In the radio industry, an aircheck is generally a demonstration recording, often intended to show off the talent of an announcer or programmer to a prospective employer, but mainly intended for legal archiving purposes. A scoped (short for "telescoped" - by analogy with pressing the ends of a hand-held telescope to reduce its size) aircheck usually contains only segments where the announcer is actually talking, along with a bit of the music or commercial on either side. In an unscoped aircheck, all programming is left intact and unedited, including music, commercials, newscasts, jingles and other on-air events.

Another category of airchecks are those recorded "off-the-air" by listeners, using consumer or semi-professional equipment. These airchecks became more common with the advent of commercial cassette recorders.

One of the oldest known surviving airchecks consists of a 15-minute broadcast by Bing Crosby on Los Angeles station KHJ and the CBS network from September 2, 1931. It was recorded by the RCA Victor company of Hollywood and is fully documented in the Victor files at the National Archives. The recordings were made by RCA Victor at the request of rival network NBC, which apparently wanted to monitor the then-rising young singer. The sound of the recording suggests that it was made by placing an open microphone before a high-quality radio (a method known in the radio trade as a "mic-feed"). This recording is available online at Reelradio [1].

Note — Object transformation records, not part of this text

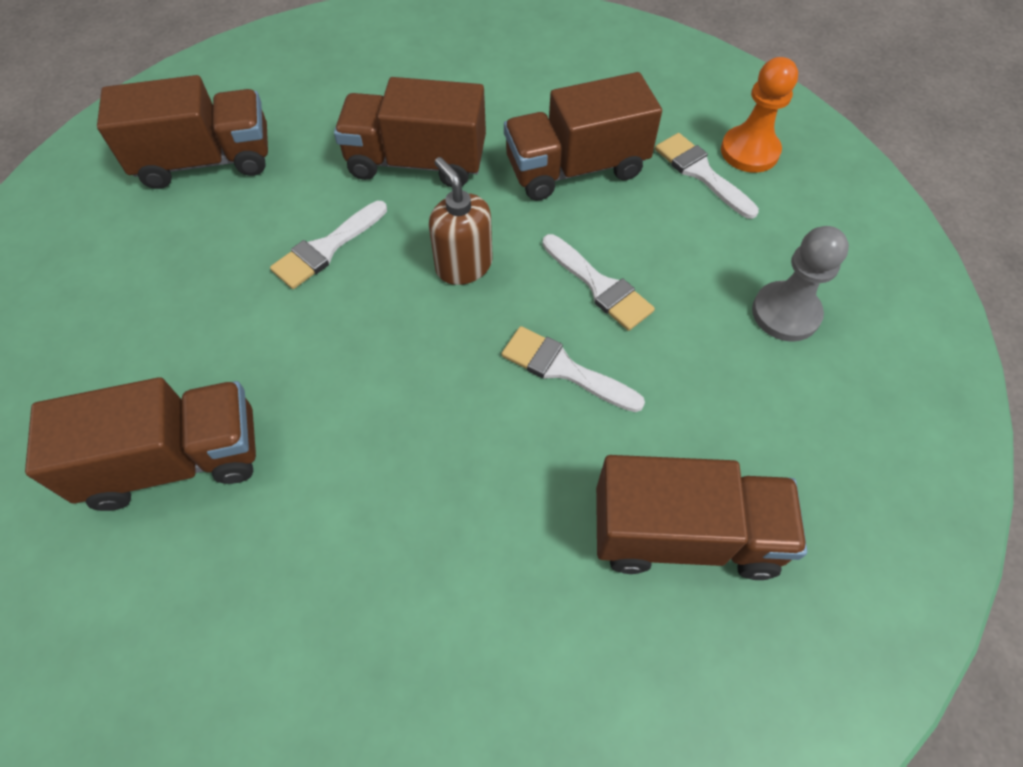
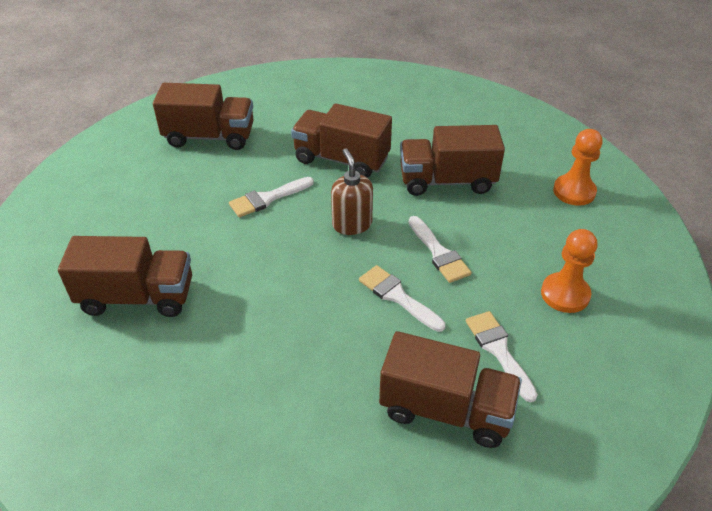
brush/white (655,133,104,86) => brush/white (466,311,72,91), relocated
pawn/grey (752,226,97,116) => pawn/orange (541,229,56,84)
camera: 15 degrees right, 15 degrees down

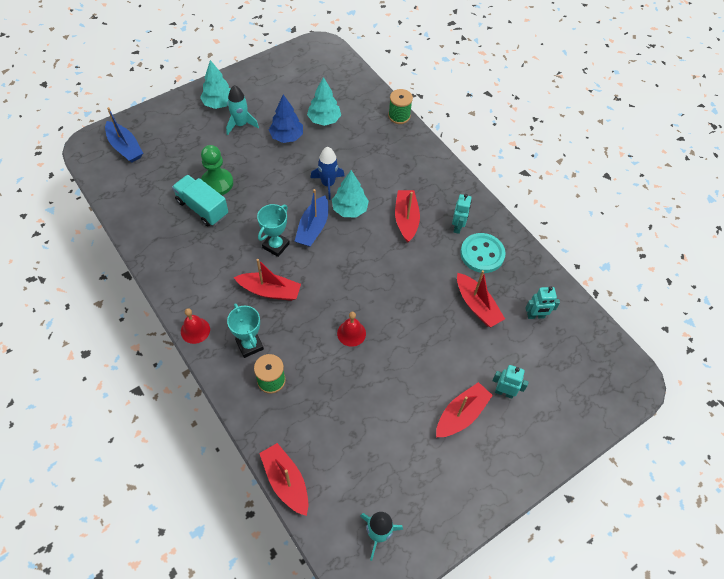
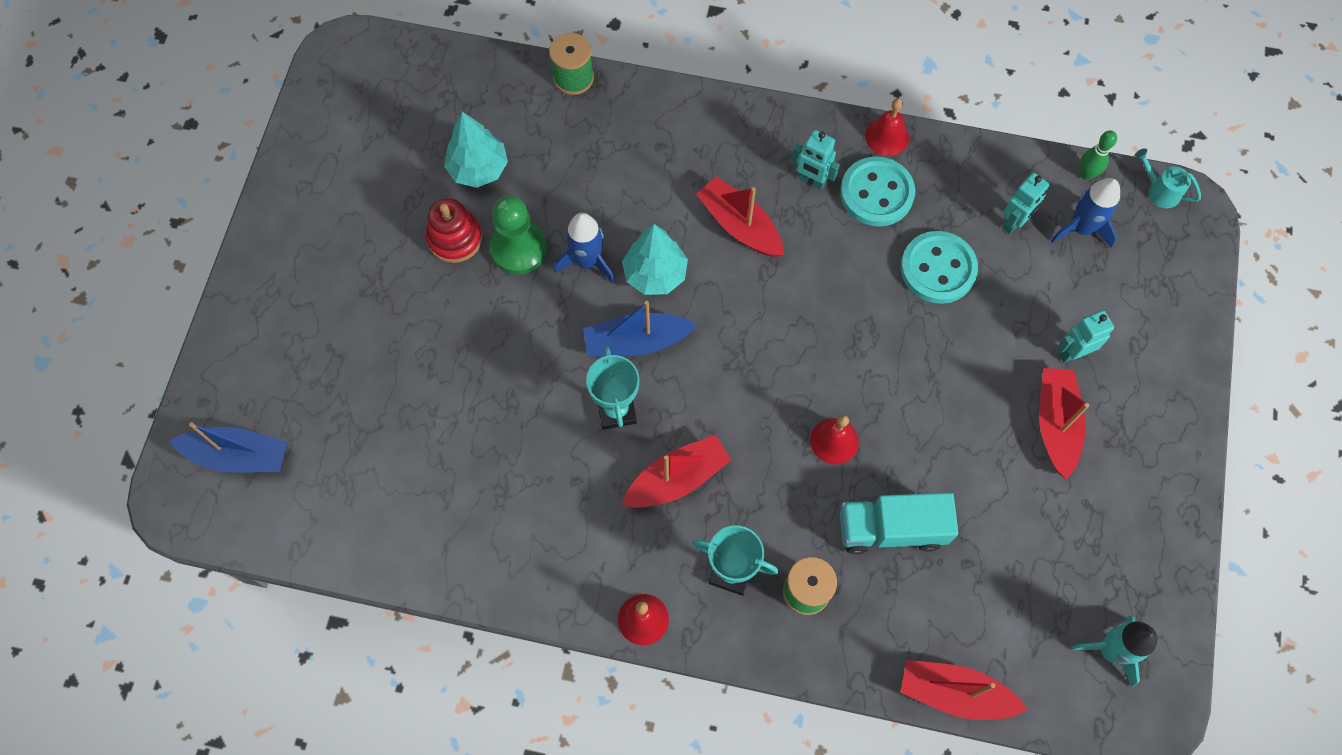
tree/turquoise (200,60,30,49) => nothing
rocket/turquoise (226,85,33,50) => nothing
nothing => bell/red (865,98,44,58)
nothing => rocket/blue (1051,178,69,70)
nothing => bowling pin/green (1080,131,37,49)
nothing => watering can/turquoise (1135,148,66,60)
truck/turquoise (172,175,56,51) => truck/turquoise (840,493,118,61), relocated
pawn/green (201,145,32,50) => pawn/green (490,196,57,79), relocated
tree/blue (269,94,34,49) => stacking toy/red (426,198,57,65)
boat/red (457,270,48,57) => button/turquoise (901,231,77,73)
boat/blue (295,189,33,58) => boat/blue (583,301,114,55), 105 degrees clockwise
robot/turquoise (452,194,20,40) => robot/turquoise (791,130,49,60), 150 degrees clockwise
camera: 40 degrees left, 10 degrees up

Airchecks can be recorded directly off the air (from a tuner or modulation monitor), from the pre-air feed that goes into the transmitter (which has usually been modified by the station's processing), or directly from before the station's processing has been applied.

Some radio stations used "logger reels" for airchecks. On these large reels of tape would be recorded the air signal at super-slow speeds. These reels were kept by the station for regulatory purposes (e.g. to provide an audio record that commercials ran as logged or to confirm aired content after allegations of inappropriate content). After a time, normally around 30 days for most stations, these logger reels would be reused or discarded.